The journey took about 6 hours, and was ‘marred’ slightly by a delay at Exeter. We were held up for 30 minutes there, to be told that there had been a ‘fatality on the track’. That put many things into perspective for me, and I vowed at that point not to moan about things as trivial as cycling into Easterly winds, although I do reserve the right to moan about them tomorrow when I am actually having to deal with them!
Trusting your bike to British Rail is also a bit of a leap of faith, as you cannot lock it! Having not had my bike out of my sight (almost:)) since I had it, I had a good lock with me to ensure that the only person who would be taking it out of the Guard’s van would be me, but to no avail. When I got on I was told that I was not allowed to lock it ‘in case train staff needed access to the equipment in there’. Great.

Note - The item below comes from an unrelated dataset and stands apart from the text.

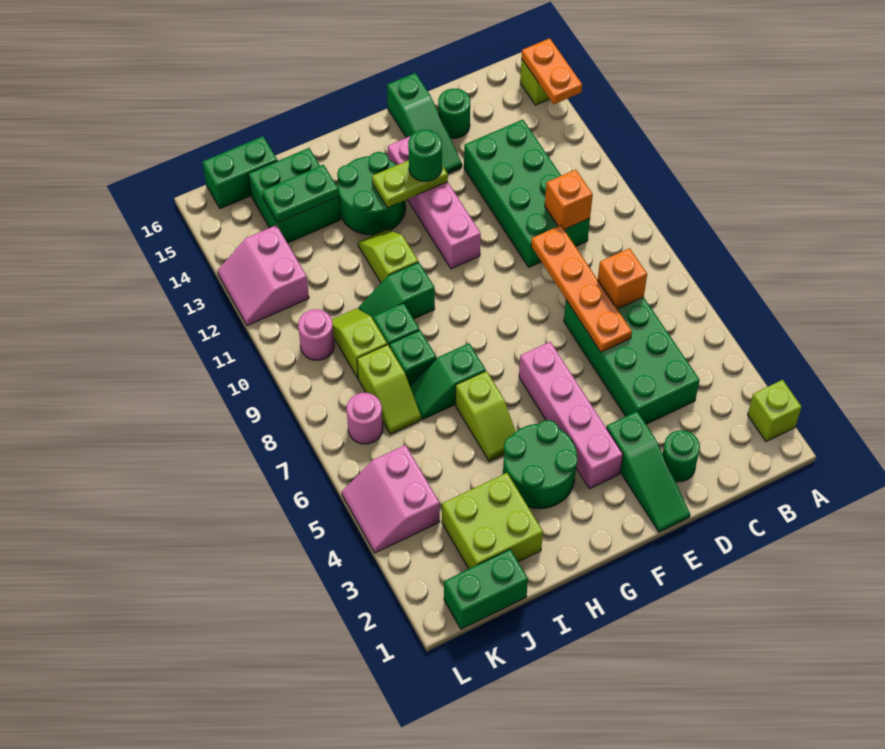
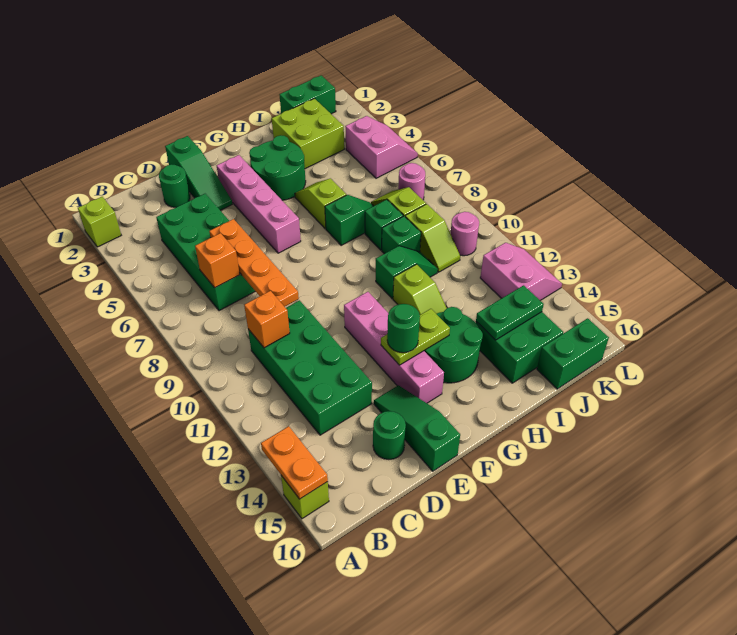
green slope E1:E3 level 1 top 3 -> green slope E1:E3 level 1 top 1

I left my bike in a rack alongside several others, and spent the whole journey peering out of the window at the 18 (yes 18) stops we made along the way, half expecting to see some youth pedalling away with my pride and joy. Thankfully it didn’t happen, and neither did it happen to the Cervelo or the Trek that were parked there too.

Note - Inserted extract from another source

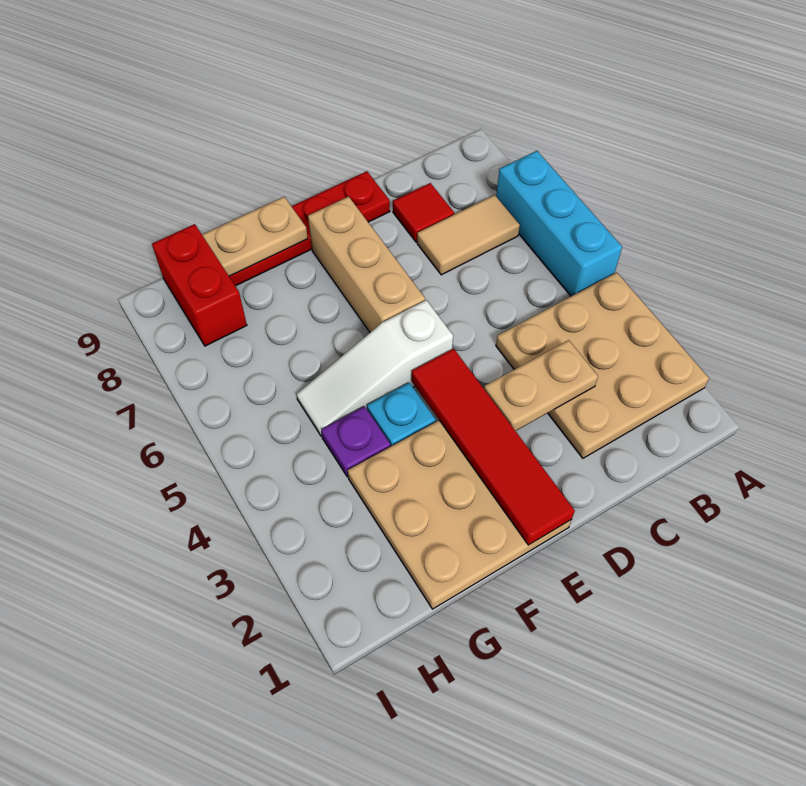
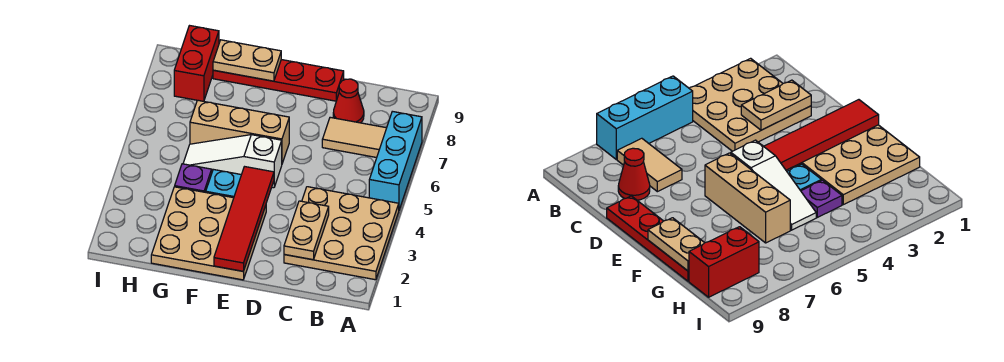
tan plate C3:D3 level 2 -> tan plate C2:C3 level 2
red tile C8 level 1 -> red cone C8 level 1
tan brick E6:E8 level 1 -> tan brick E6:G6 level 1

So after leaving the train, and sadly leaving my iPhone charger on there, I left the station to find about four other people get off the train with bikes too, headed for the same place as me. We duly found a big van (marked with GBBR stickers, but looking back it could have been anybody!) to load our bikes onto. Our bags came with us and we duly set off the remaining 10 miles or so to the Seaview Holiday Park – pictured below:
The whole set up was incredible. With a mechanics tent, a massage tent, a check in area manned by the army, a water station complete with electrolyte drinks, etc. The only downside was that we had to (under strict instruction:)) use the campsite toilets, and with the exception of the bar area, which was some ways away, we had two male toilets for about 250 people. Lets just say that the queues were ‘ridiculous’ and I shall leave it at that.

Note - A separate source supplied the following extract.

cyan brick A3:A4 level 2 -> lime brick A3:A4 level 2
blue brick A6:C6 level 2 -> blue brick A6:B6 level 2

And so the rest of the day was fairly uneventful. We were served a huge feast of pasta, pasta and pasta in the evening, and I generally tried to busy myself by keeping away from the campsite bar. Not everyone was as successful as me, but being the strong minded, impossible to influence figure that I am, I gnawed at my knuckles and shut my eyes and hoped it was all a mirage. There was also a very comprehensive briefing by the organising team, where we were told where the pit stops would be, what obstacles to look out for, and also that we would be doing just shy of 100 miles the next day, including 2,890 metres of ascent (9,537 feet for those of you who still work in the old money). This sounded very daunting, and accompanied by what would be a week-long easterly wind (we would travel easterly all the way), there were some pretty worried faces that evening, mine included.
After a bike check up by the mechanics, I retired at about 9.30 to bed, having been told that we would be woken at 5am by a bugle call from the army. It was here, finally. The final few days before things like this drag, and yet go so quickly looking back at them. I think it is the anticipation – you cannot wait for it to begin.